Singular vs. plural extension points
Extension points can be singular or plural.
object MySingularExtensionPoint : ExtensionPoint.Singular<MyExtension>()
object MyPluralExtensionPoint : ExtensionPoint.Plural<MyExtension>()
Optional extension points
Both singular and plural extension points can be defined as optional or not.
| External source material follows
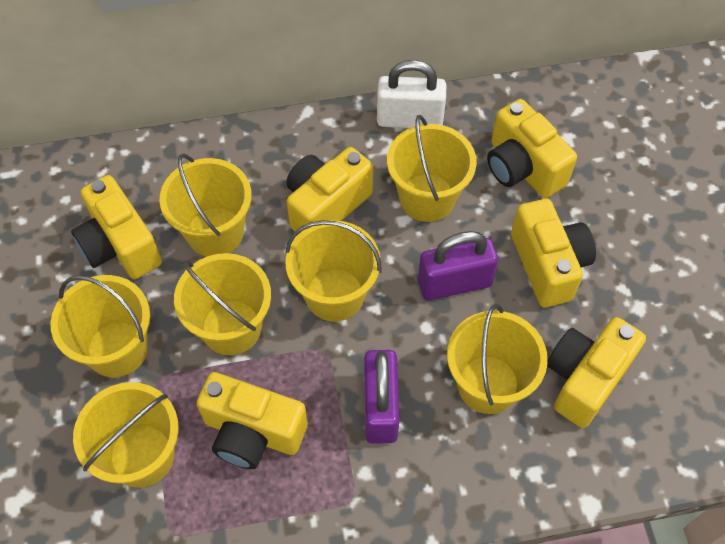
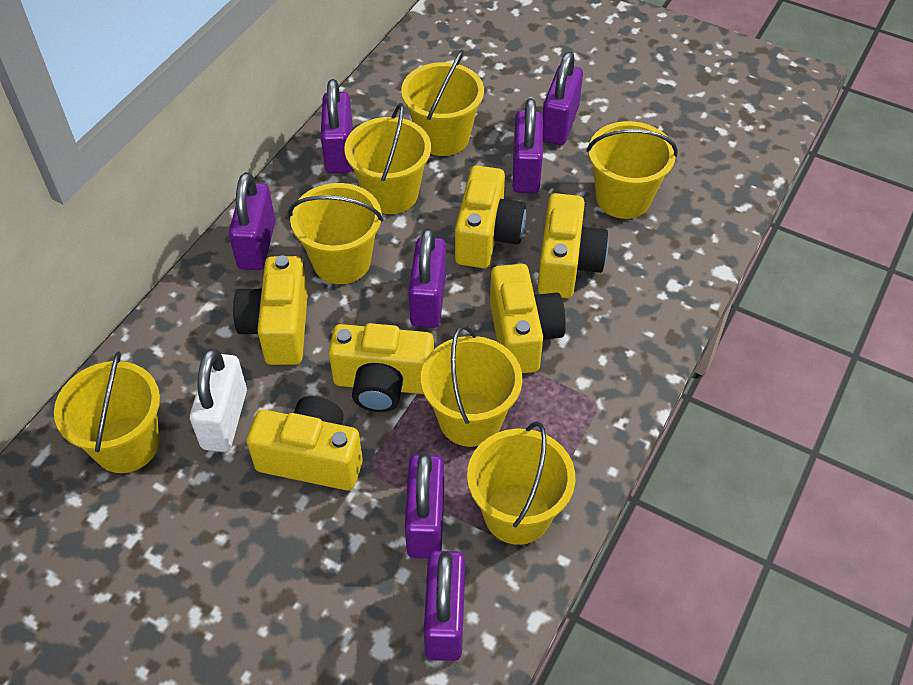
purple padlock: 2 -> 7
For example:
extensionPoint(myExtensionPoint, optional = true)
Using in your projects
Gradle plugin setup
Syrup relies on sweet-spi and
KSP for service discovery.
Add the following plugins to your module's build.gradle.kts:
import dev.whyoleg.sweetspi.gradle.withSweetSpi
plugins {
id("com.google.devtools.ksp") version "2.3.5"
id("dev.whyoleg.sweetspi") versions "0.1.3"
}
kotlin {
withSweetSpi()
}
The withSweetSpi() call configures KSP to generate the service provider metadata
that Syrup uses to discover your plugins at runtime.
Dependencies
Note: Syrup isn't currently released to Maven Central.
Please use the publishToMavenLocal task for now to add it to your local Maven repository:
./gradlew publishToMavenLocal
Add the appropriate dependency in each module's build.gradle.kts:
-
Modules that define plugins only need the runtime library:
dependencies {
implementation("io.github.ptitjes:syrup-runtime:0.1.0")
}
-
The application entry point (where you call assemblePlugins) needs the
host library, which transitively includes the runtime:
Project structure
This project follows a Gradle multi-module layout:
- syrup-runtime: the runtime library containing the
Plugin interface and PluginId.
This is the only dependency your plugin modules need.
- syrup-host: the host library that provides
PluginManager and wires everything together.
Only the application entry point needs this dependency.
- sample: a sample application demonstrating how to define and use plugins.
The shared build logic lives in build-logic.
Build and run
This project uses Gradle. You can use the Gradle wrapper
included in the repository:
./gradlew run
./gradlew build
./gradlew check
./gradlew clean
License
This project is licensed under the Apache License 2.0. See LICENSE for details.